Je me félicite, à cet égard, de la conclusion d'un contrat local de sécurité. Il ne peut naturellement pas être une réponse immédiate aux problèmes qui se posent, mais il est un cadre dans lequel il faut agir pour resserrer le diagnostic et prévoir les mesures en conséquence.
S'agissant des moyens du service public, je rappelle que la circonscription de Quimper compte 113 fonctionnaires, deux policiers auxiliaires et douze adjoints de sécurité.
L'étude de l'évolution des personnels fait bien apparaître une baisse de six fonctionnaires titulaires. Mais j'ai le plaisir de vous annoncer que six gardiens de la paix sont appelés à prendre leurs fonctions en septembre prochain.
De plus, le recrutement, au titre du développement d'activités pour l'emploi des jeunes, de trente-trois adjoints de sécurité supplémentaires dans le département, permettra d'atteindre, à la fin de cette année, le nombre de soixante-douze, ce qui permettra de renforcer les moyens mis en oeuvre dans la circonscription de Quimper. J'observe que déjà quatre adjoints de sécurité sont présents à l'accueil. Ce renfort facilitera également l'ouverture prochaine d'un poste d'ilotage à Kermoysan, dans la ligne définie par le contrat local de sécurité signé le 13 novembre 1998 avec la municipalité, dont, encore une fois, je tiens à saluer l'implication.
S'agissant de l'hôtel de police de Quimper, des travaux de réfection ont été réalisés en 1995 et 1997. Toutefois, bien qu'en bon état, les locaux actuels sont peu fonctionnels et demandent, sans aucun doute, à être modernisés. Dans cette perspective, une étude concernant l'extension de l'hôtel de police par location partiel d'un bâtiment appartenant à EDF, situé en face du site actuel, est en cours.
L'examen de ce projet sera mené, croyez-le bien, avec toute la diligence nécessaire.
M. le président. La parole est à M. André Angot.
M. André Angot. Monsieur le ministre, je vous remercie de prendre en compte un certain nombre des difficultés rencontrées par la ville de Quimper, à savoir le nombre insuffisant de personnels affectés au commissariat et le manque de fonctionnalité des locaux. Je voudrais quand même tempérer votre optimisme en ce qui concerne la diminution de la délinquance. Il est vrai que l'on peut faire dire aux statistiques beaucoup de choses mais il faut que vous sachiez, monsieur le ministre, que les commerçants et les habitants en ont tellement «ras-le-bol» des plaintes qui n'ont jamais de suite que beaucoup n'en déposent plus. Cela donne l'impression que la délinquance diminue, mais, malheureusement, ce n'est pas la réalité. Les commerçants savent que cela ne vaut plus le coup de déposer des plaintes pour des bris de vitrine ou pour des détériorations de leur magasin parce qu'ils ont constaté qu'il n'y avait pratiquement pas de suite. Les particuliers, les dames qui se font voler leur sac à main réagissent de la même façon. Avec de tels comportements, on peut faire dire aux statistiques sur la délinquance ce que l'on veut.

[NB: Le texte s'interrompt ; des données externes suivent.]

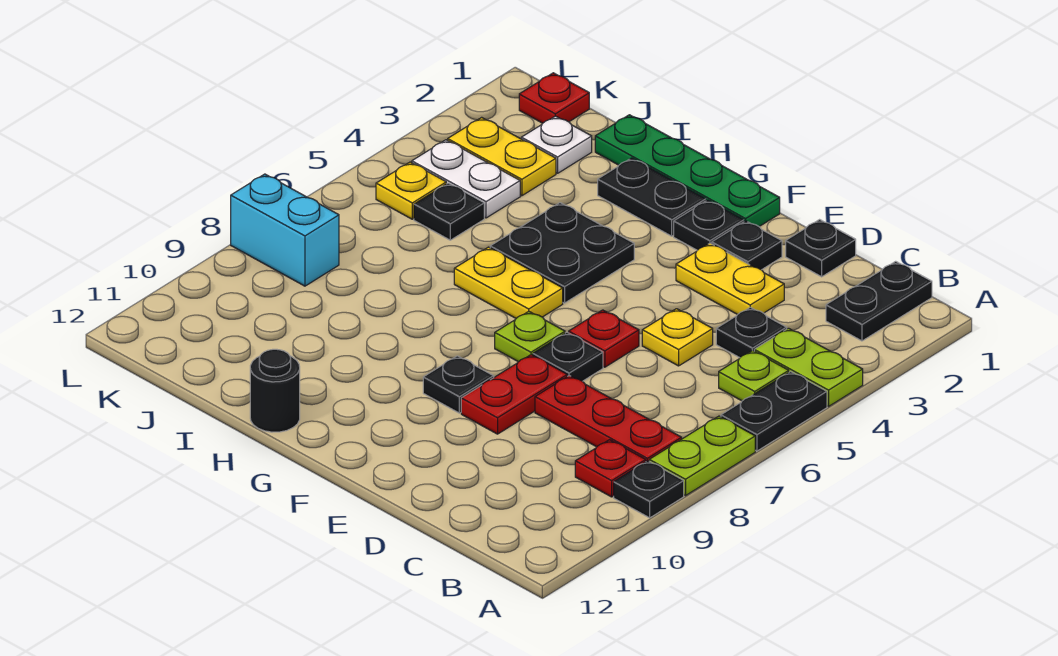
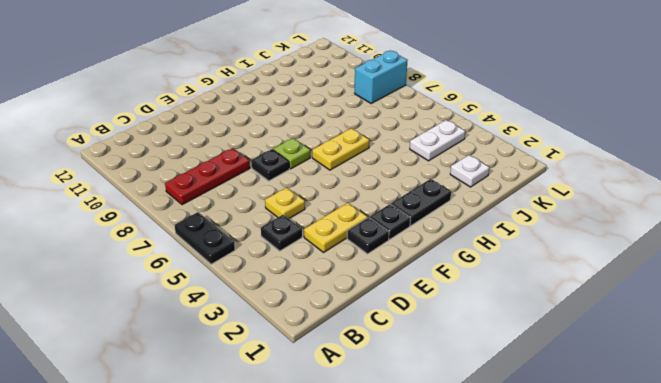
none -> lime plate A4:B4 level 1
none -> lime plate A7:A8 level 1
none -> black plate A9 level 1
none -> black plate B1:B2 level 1

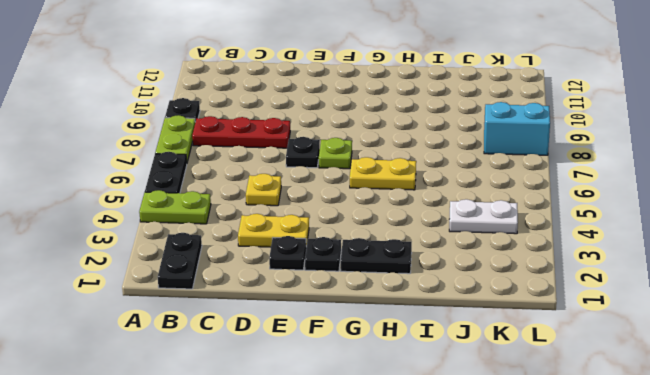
none -> lime plate B5 level 1
none -> red plate B9 level 1
none -> black plate C4 level 1
none -> black plate D1 level 1

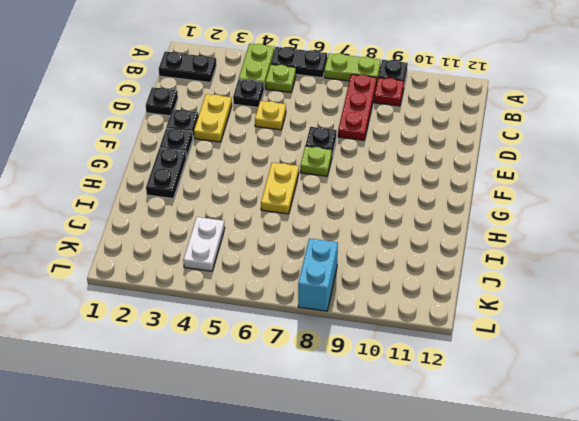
none -> red plate E6 level 1
none -> red plate E8:E9 level 1
none -> green plate F1:I1 level 1
none -> black plate F9 level 1

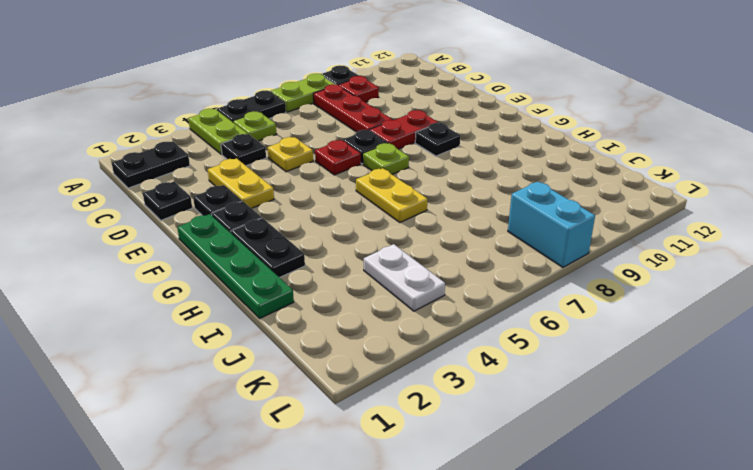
none -> black plate G4:H5 level 1
none -> black round brick H12 level 1
none -> white plate J2 level 1
none -> yellow plate J3:K3 level 1

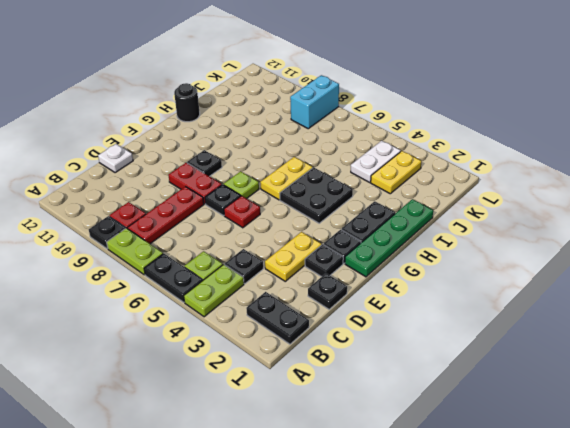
white plate D12 level 1 -> white plate J2 level 1
none -> yellow plate D5 level 1
none -> black plate J5 level 1
none -> red plate K1 level 1
none -> yellow plate K5 level 1

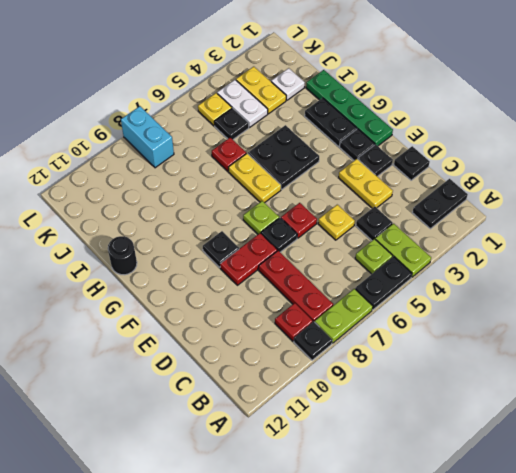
red plate I6 level 1 -> red plate K1 level 1

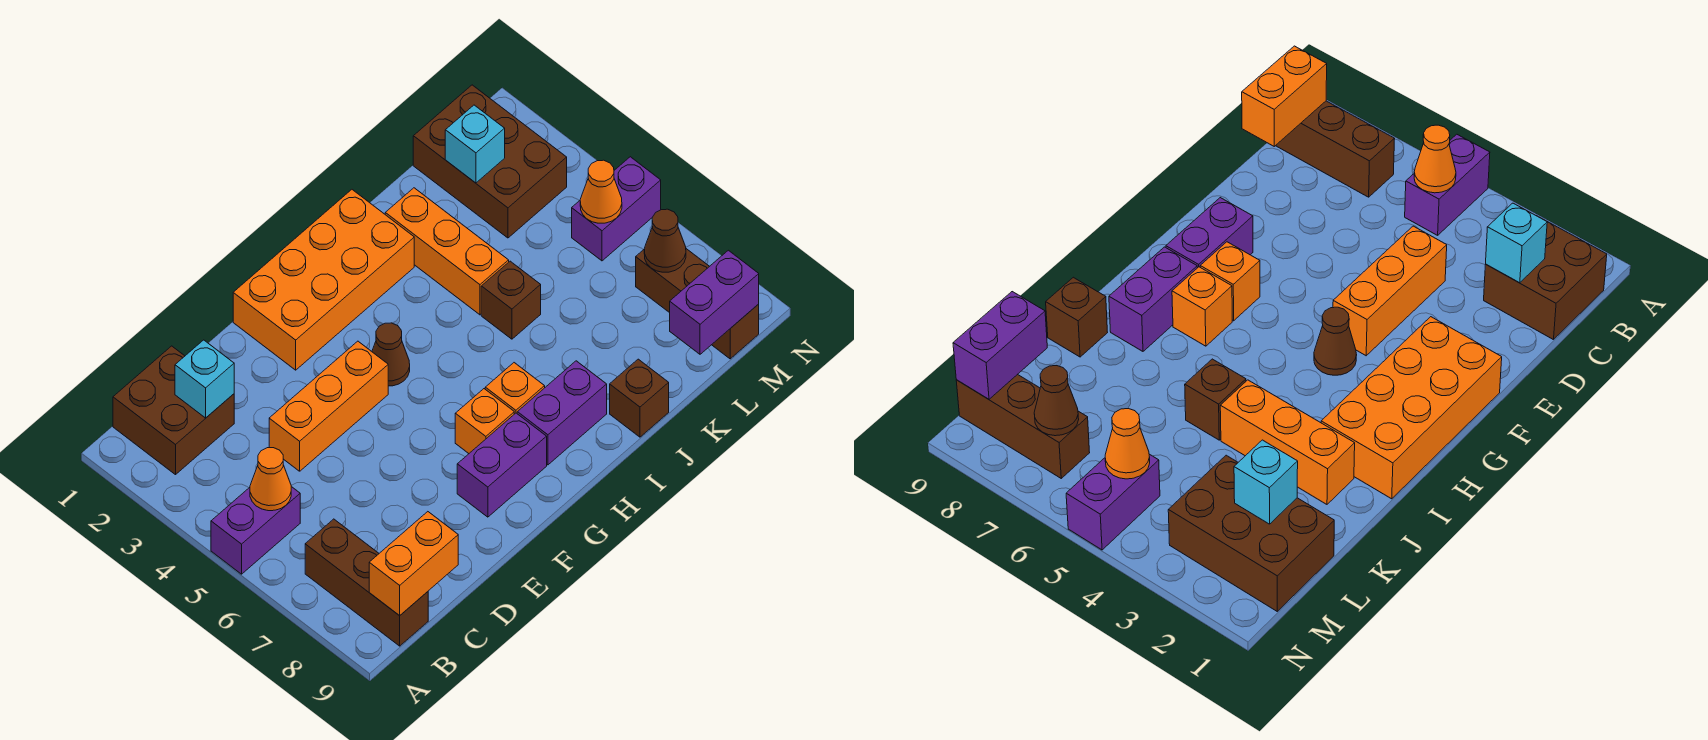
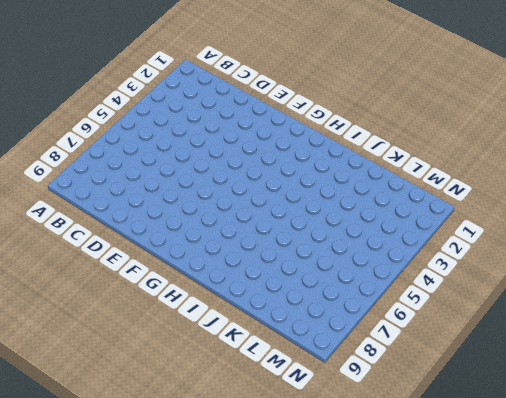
none -> purple brick A5:B5 level 1
none -> brown brick B1:C2 level 1
none -> brown brick B7:B9 level 1

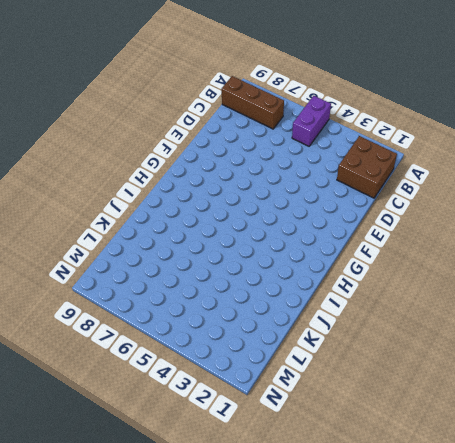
none -> orange brick D4:F4 level 1
none -> orange brick F1:I2 level 1
none -> purple brick F8:G8 level 1

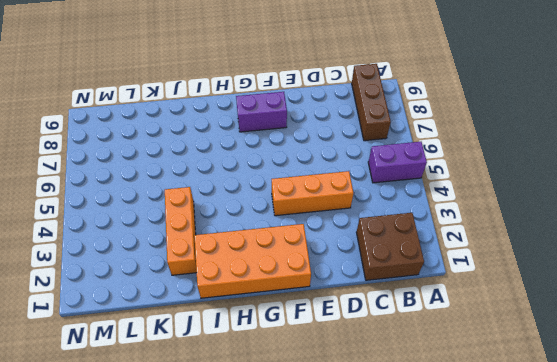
none -> brown cone G4 level 1
none -> orange brick G7 level 1
none -> orange brick H7 level 1

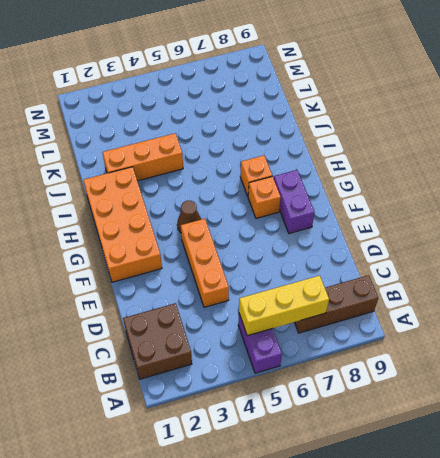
yellow brick B5:B7 level 2 -> orange cone B5 level 2
none -> purple brick H8:I8 level 1
none -> brown brick J5 level 1
none -> brown brick J9 level 1

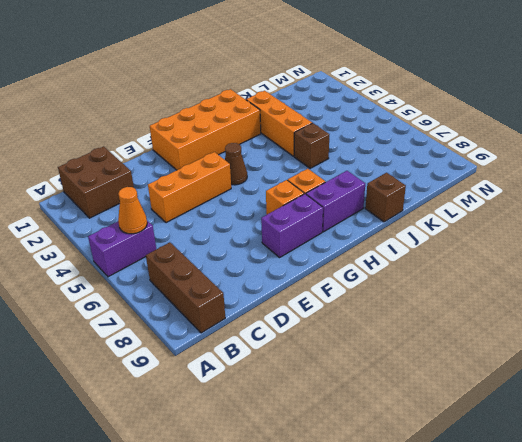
none -> brown brick L1:M3 level 1
none -> purple brick M5:N5 level 1
none -> brown brick M7:M9 level 1

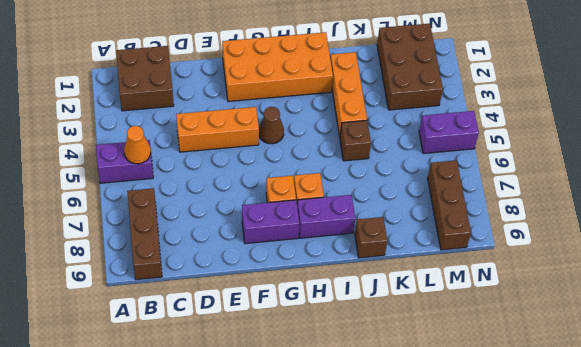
none -> orange brick B9:C9 level 2
none -> cyan brick C2 level 2
none -> cyan brick L2 level 2

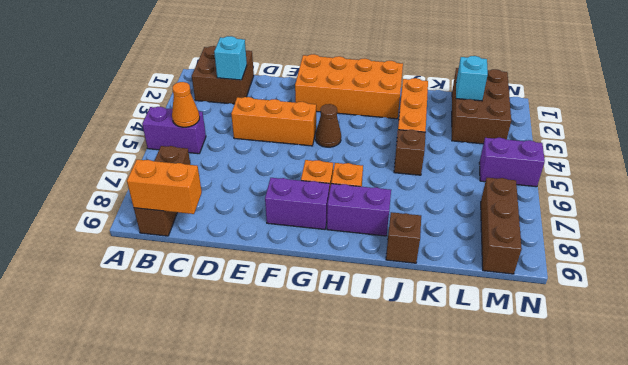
none -> purple brick L9:M9 level 2
none -> orange cone M5 level 2
none -> brown cone M7 level 2

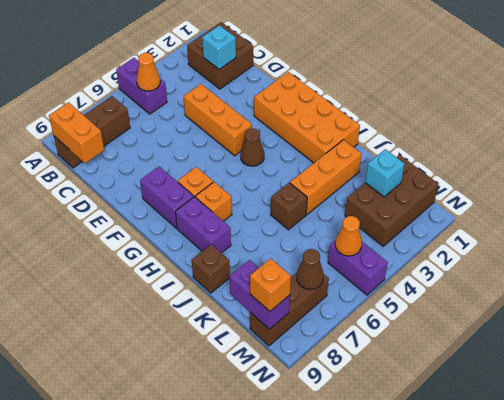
orange brick M9 level 3 -> none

M. le président. La parole est à M. le ministre.
M. le ministre de l'intérieur. Monsieur Angot, les statistiques ne sont pas bonnes quand elles montrent une détérioration de la sécurité et mauvaises quand elles corrigent cette impression. Les statistiques sont les statistiques. Les habitants de Quimper déposent des plaintes et ils sont d'autant plus fondés à le faire que le taux d'élucidation est supérieur à celui que l'on observe dans le reste du pays, ce qui montre une bonne activité des services de police.
Quant aux statistiques sur la délinquance, vous savez très bien qu'elles traduisent l'évolution de la délinquance mais aussi l'activité des services de police. Plus les services de police sont actifs, plus les statistiques manifestent cette activité par un accroissement des infractions constatées. Donc, vous avez raison, les statistiques doivent être maniées avec une certaine précaution, mais aussi avec un souci d'objectivité que je vous incite à partager avec moi.